Todos los países, desde México hasta Brasil, entonan el mea culpa y el hecho de que el Tribunal Supremo de Brasil haya decidido terminar con el escándalo Odebrecht, investigando y procesando a quien sea necesario, es una consecuencia histórica del caso Tangentópolis en Italia, resuelto con la operación Mani Pulite (Manos Limpias) que terminó con la clase política italiana del momento, dejando como herencia el Gobierno de Silvio Berlusconi durante casi diez años.

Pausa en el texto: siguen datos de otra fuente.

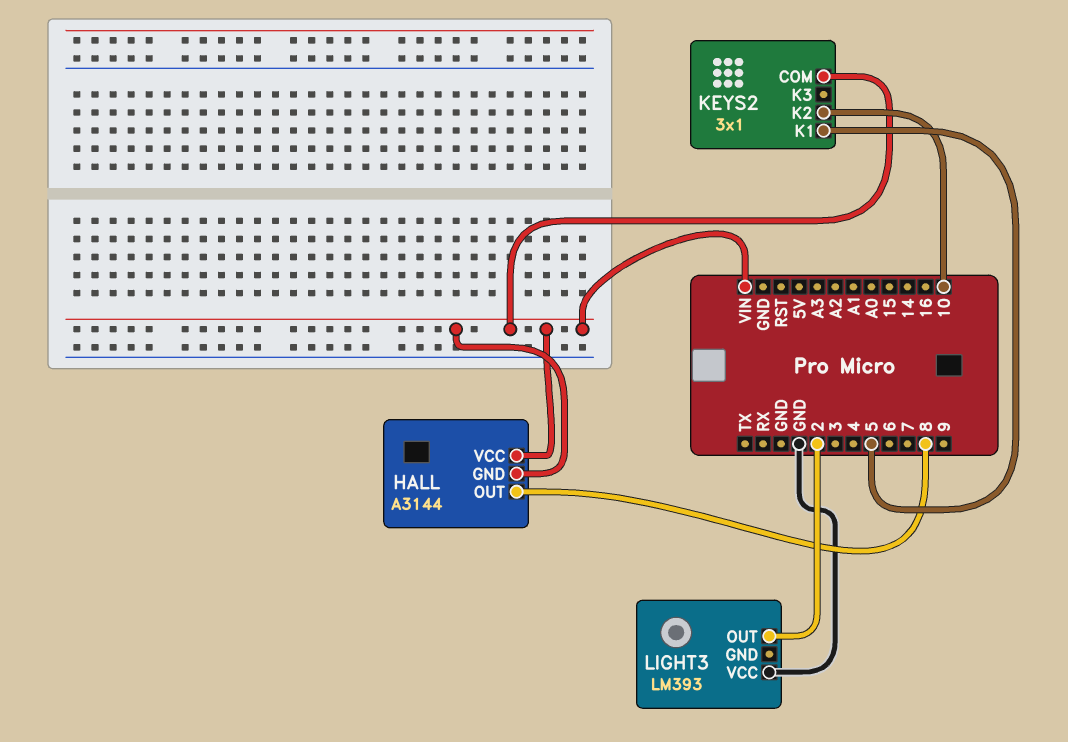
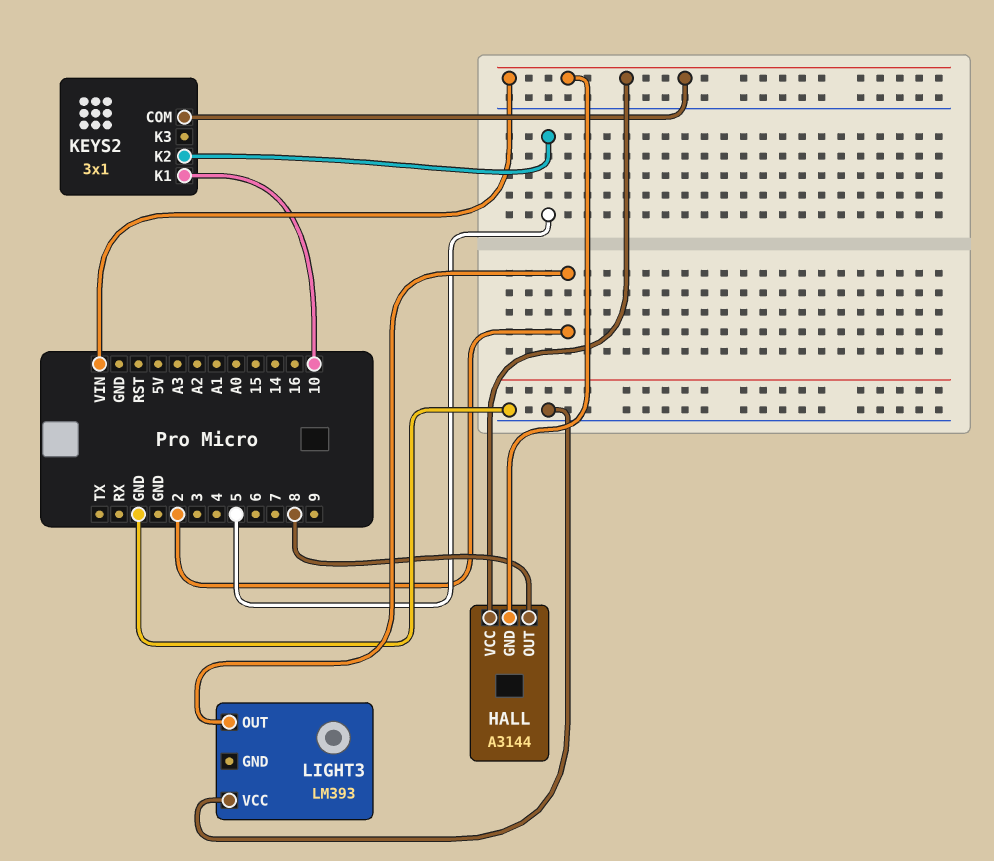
KEYS2 pin K1: 5 -> 10
KEYS2 pin K2: 10 -> 5

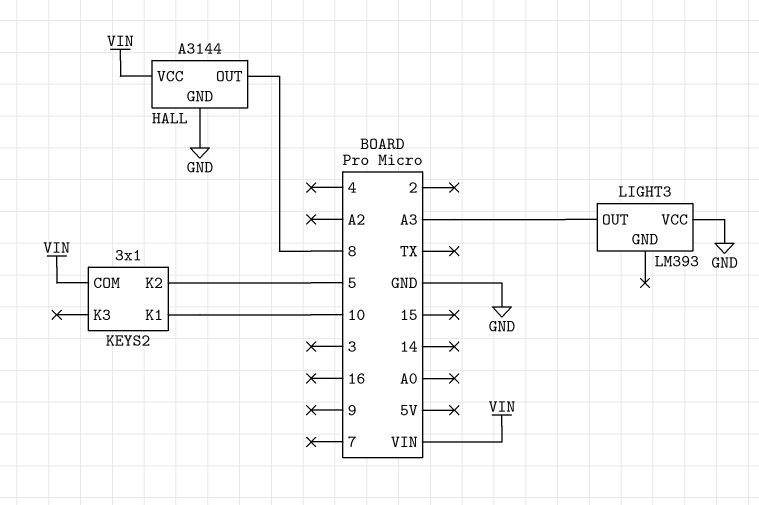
HALL pin GND: VIN -> GND
LIGHT3 pin OUT: 2 -> A3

Todo eso es ahora una gran llamada de atención que ya no es necesario escuchar porque me temo que, tal como están las cosas, irán apareciendo Humala tras Humala, Santos tras Santos y todos aquellos implicados en ese desgranar del rosario lleno de bajezas y traiciones a la patria que han sido perpetradas por aquellos que tienen la obligación de defenderla más y mejor.
Pero, además, hay que ser capaz de entender que hemos creado y vivido en un sistema en el que toda la inversión, toda la palabrería y todas las leyes promulgadas para prevenir la corrupción han fracasado. La pregunta es: ¿Han fracasado porque hemos sido incapaces de imponer su cumplimiento o han fracasado porque, desde el momento en el que se concibieron, la intención es que nunca se cumplieran?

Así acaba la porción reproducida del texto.